Richard Lindsey, managing partner at Windham Capital, offered some clear advice for the 79 Berkeley Master of Financial Engineering graduates at Friday’s commencement: invest in your professional network, hold fast to your ethical standards, and “don’t sweat the money.”
“We all like money, or at least the lifestyle that it can provide, but you should do what you love, rather than focus on the money,” said Lindsey, who holds a PhD in finance from UC Berkeley, and noted that he left Bear Stearns in 2007 with $30 million in stock that he liquidated for $400,000 after Bear Stearns collapsed in 2008. “Don’t confuse your compensation with your self-worth.”
Linda Kreitzman, who has been the MFE program’s executive director since its inception 19 years ago, praised the class for raising the standards of the program, which is consistently ranked #1 in the country. “I am very proud of you and your accomplishments,” she said, before welcoming Gifford Fong, BS 67, MBA 69, JD 71, who provided the founding gift for the MFE program, and finance professors David Sraer, Nancy Wallace, Eric Reiner, and Terry Odean, who participated in the ceremony. She also welcomed the incoming cohort of 93 new MFE students, who arrived last week.
Moving beyond yourself
In opening remarks, former Haas Dean Richard Lyons, who teaches the Equity & Currency Markets elective course in the MFE program, said the program has provided students with the skills to move beyond being the outstanding individual contributors they have been trained to be—to team leaders who go beyond themselves.
“That psychological transition from individual contributor to understanding that your most important work is done by working through and other people is profoundly important and that’s part of what this program is about as well,” he said.

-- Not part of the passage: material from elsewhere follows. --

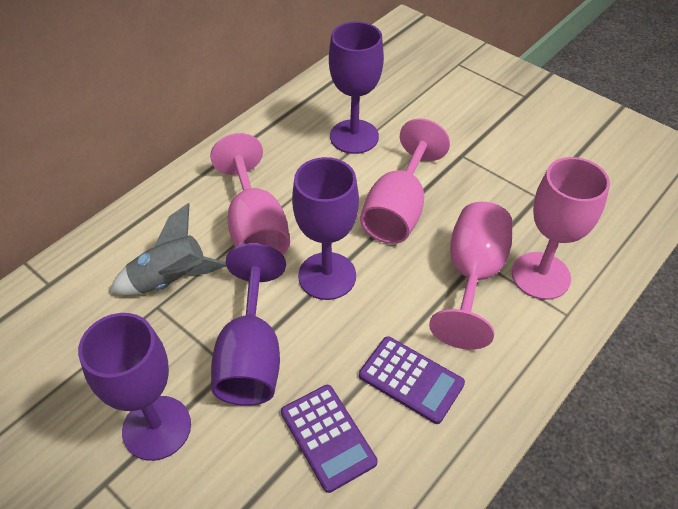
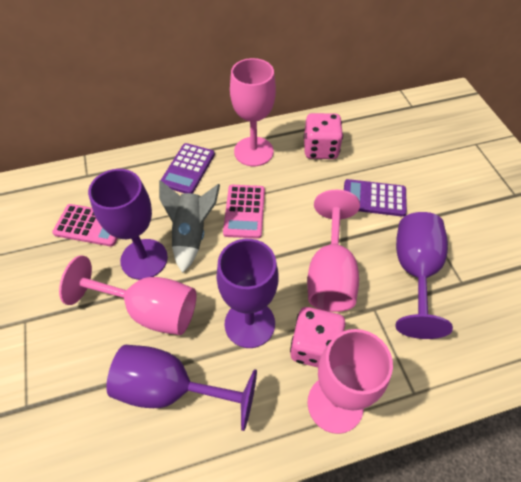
pink calculator: 0 -> 2
pink dice: 0 -> 2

The MFE class student speaker, Jack St. Clair, noted how quickly the past year has gone by, saying the class grew close through pizza parties, horse track races, bowling events, football game, trips to Tahoe and Napa, class dinners, and karaoke nights. He urged classmates to remember “the times we’ve spent together, just as we did the formulas we’ve memorized throughout the year.”
“Before we spread out over the globe, let’s not forget this year we’ve had,” he said. “The Berkeley MFE is ranked #1 not just because of Linda and our great faculty, but because we as students give back to each other, past and future MFEs. I ask each of us to do the same when we graduate.”
Before awards were given out, Kreitzman delivered a lighthearted slide show, a showcase of the talents of many students, including a pilot, a professional high-stakes poker player, several outstanding skiers, a mountain biking champion from France, a sailor, a ukulele player, and a songwriter.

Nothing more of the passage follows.